Special Treatment for HOAs
Required to Compensate for
Defects
In the interest of full and open discussion, I am presenting a short summary of arguments by others regarding the private government aspect of HOAs and the special treatment of HOAs in order to make the concept work. I feel it’s important that CAI members in this email group [CAISLA] hear another side of the story. If you don’t, just click on “NEXT” and move on.
Much of this work can be found in 2 books:
· Common Interest Communities: Private Governments and the Public Interest, Barton and Silverman, Eds., 1994
· Privatopia: Homeowner Associations and the Rise of Residential Private Government, Evan McKenzie, 1994
CAI’s own Community First! publication, 1999, contains a paper by Professor McKenzie who makes arguments for the defective nature of HOAs, that they deprive homeowners of their civil rights and the need for adequate disclosure for new home buyers. In short, these arguments and positions are not new, have been around and published at least some 6 years ago and CAI is aware of them.
HOAs are a private government above the law because the courts, currently, treat them as a private contractual matter. The rights of citizens are suppressed and the law of the land is not applied as would be expected with a typical civil government. HOAs are totalitarian whose homeowners live at the suffrage of the BOD. A benevolent board brings harmony; a despotic board brings oppression. Which one do you have now? What will you have tomorrow? And there is very little that can be done by the homeowner – he’s told that he signed his rights away (anybody hear about Miranda Rights?).

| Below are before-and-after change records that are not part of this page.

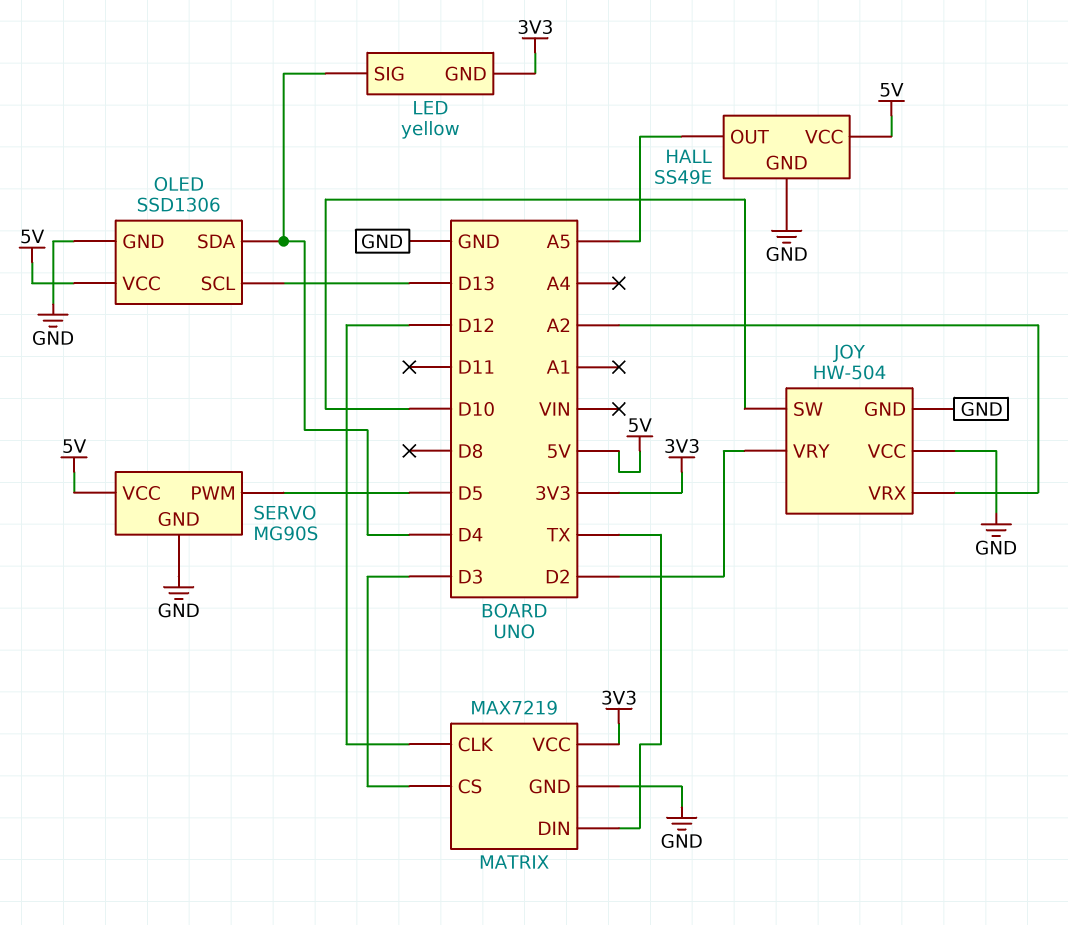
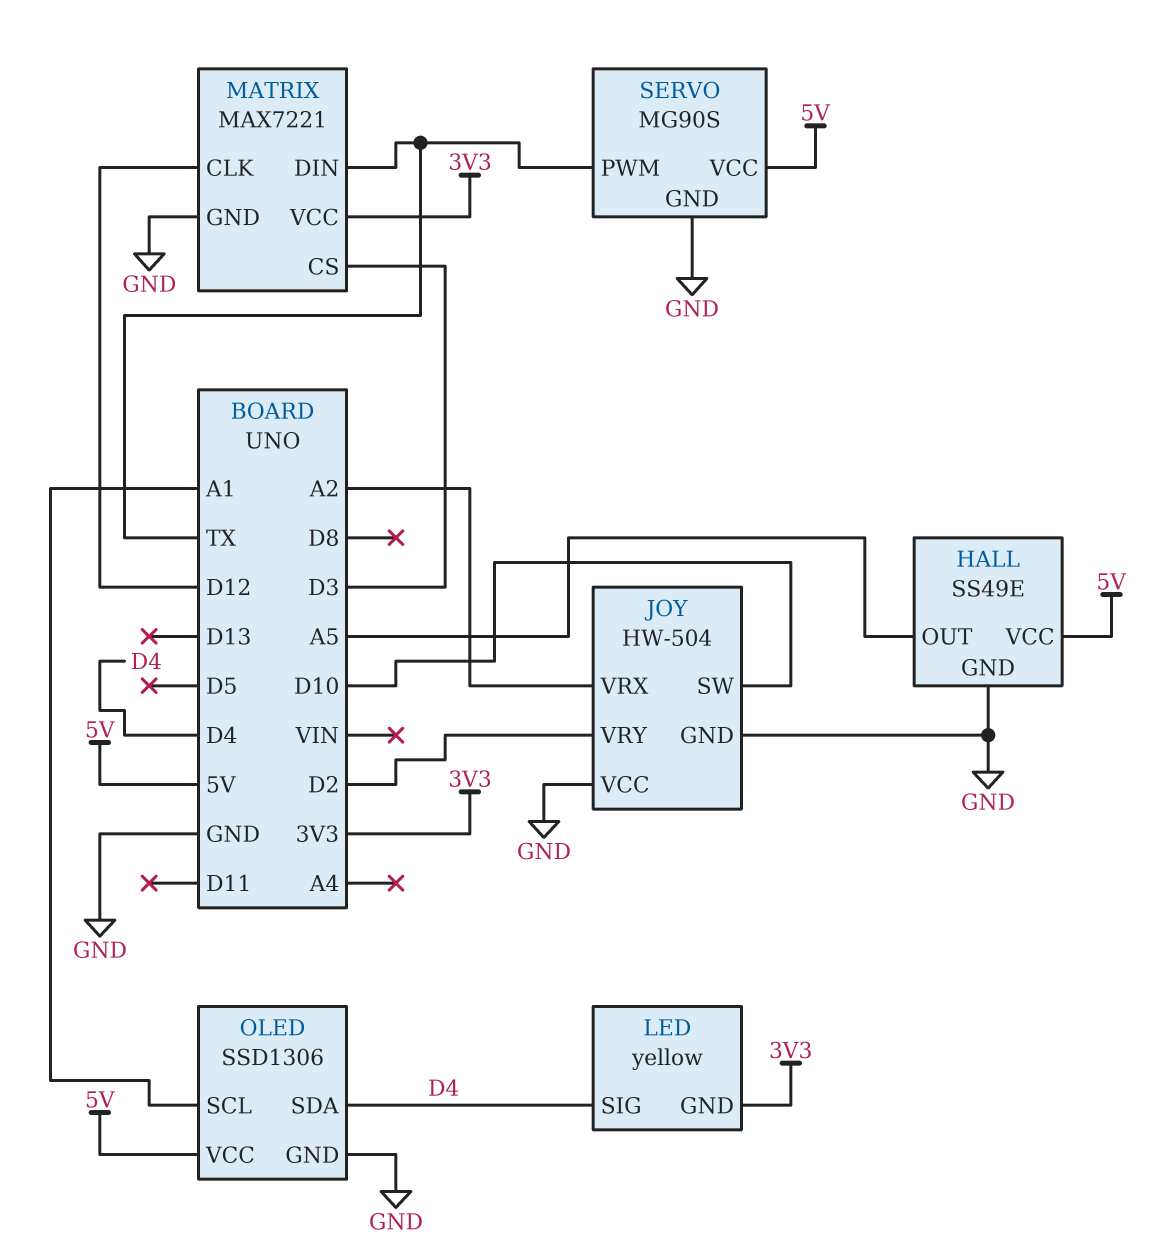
MATRIX: MAX7219 -> MAX7221
OLED pin SCL: D13 -> A1
SERVO pin PWM: D5 -> TX

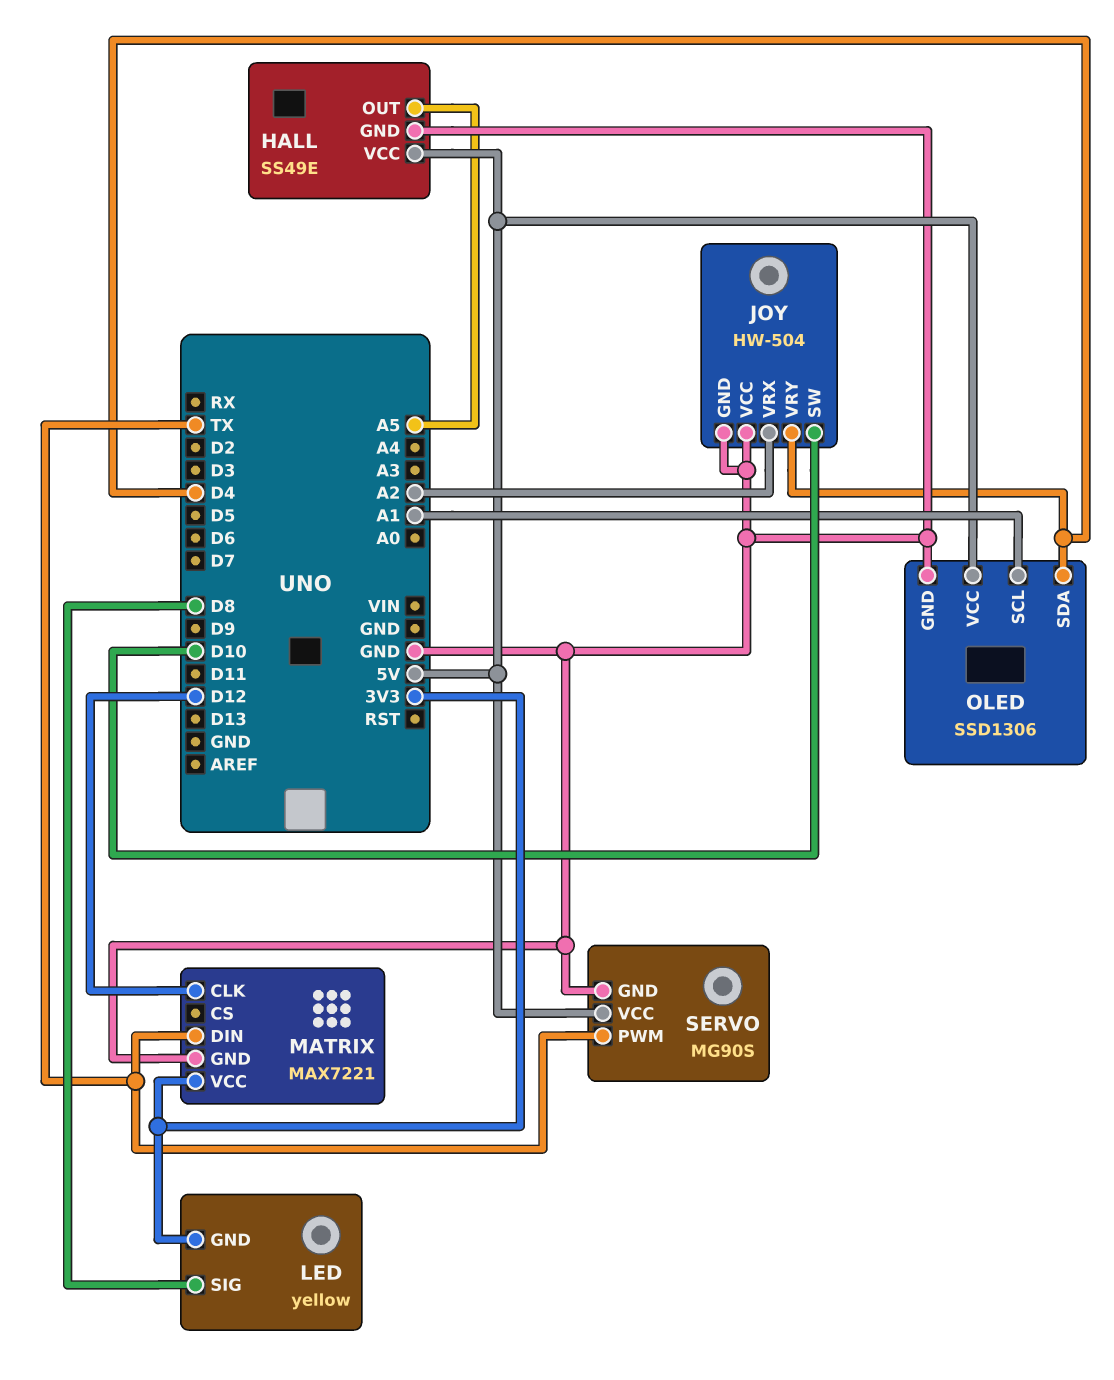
JOY pin VRY: D2 -> D4
LED pin SIG: D4 -> D8
MATRIX pin CS: D3 -> none

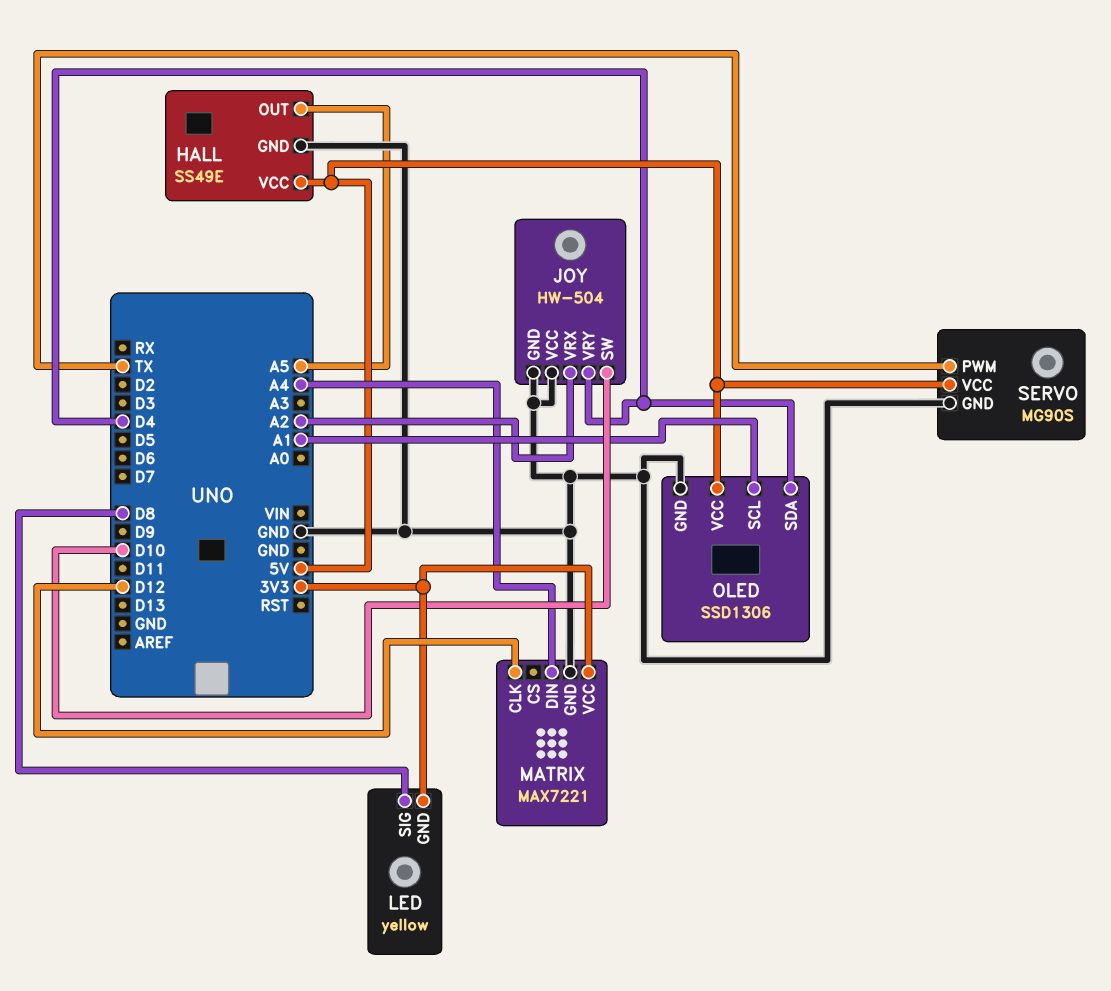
MATRIX pin DIN: TX -> A4

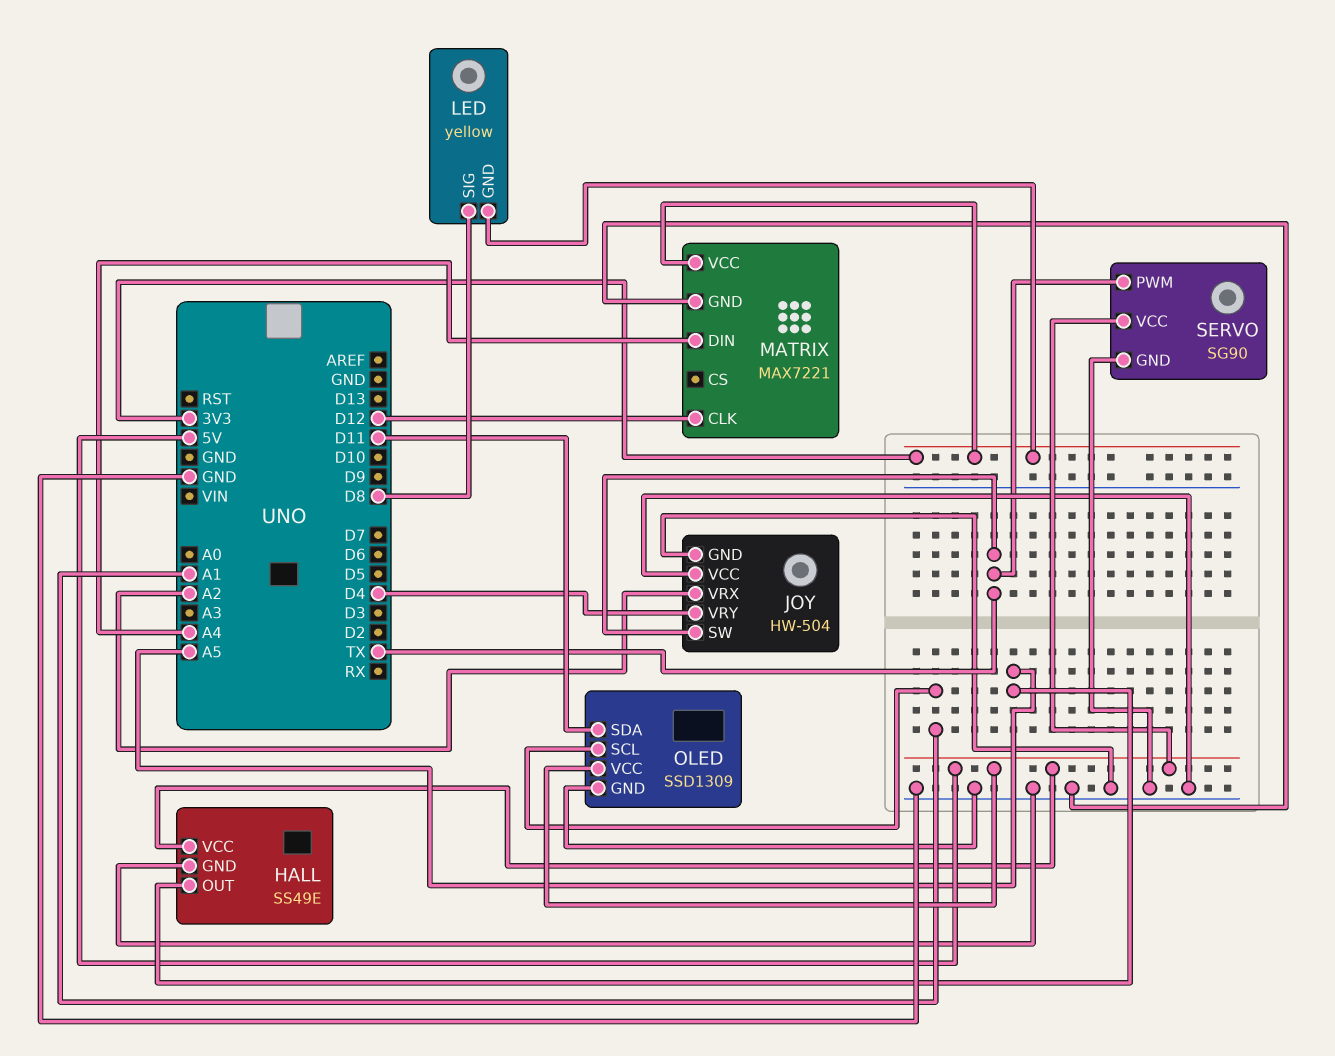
JOY pin SW: D10 -> TX
OLED: SSD1306 -> SSD1309
OLED pin SDA: D4 -> D11
SERVO: MG90S -> SG90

Yes, vote them out we keep on hearing. Well, with only 50% of the citizens voting in a national election it is preposterous to expect a 50% or 67% VOTE OF ALL THE HOMEOWNERS, rather than of only those voting, to occur. If these are very important matters, then a larger turnout will occur. If not, then the issue wasn’t really that important to the members. The deck is rigged! The state’s interest, the HOA’s protection of property values, supersedes the rights of the homeowners as expected and granted in a democracy. That is the definition of “totalitarianism”.
Let me explain what I mean by “defective”. If you view the HOA as a corporate franchise being sold to homeowners, then we clearly see that it is a defective product or service that has required special treatment in order to make it a viable product. For example, take the argument for foreclosure as made in, “Foreclosure Offers Homeowner Associations Critical Enforcement Power” by Marjorie Jean Meyer, CMCA, PCAM argues,
“The right to foreclose is a harsh remedy, but one that is absolutely necessary if homeowner associations are to provide the services for which they were created.”
In any other context, the franchise would be permitted to go out of business rather than be supported by court decisions. Does your town or city act so harshly? Not even the IRS would dare do what BOD’s do! Similarly, the argument that holding BODs to the same oversight as civil government employees would result in volunteers not willing to serve on the BOD is an admission of another defect – the HOA will fail if we don’t suppress the civil rights all citizens have come to expect.
I ask why not fully disclose ALL the aspects of living in an HOA? Why not? Because special interests are afraid that home buyers just won’t buy when they realize what the deal is. There are other alternatives to protecting property values that the private government CC&R restrictions.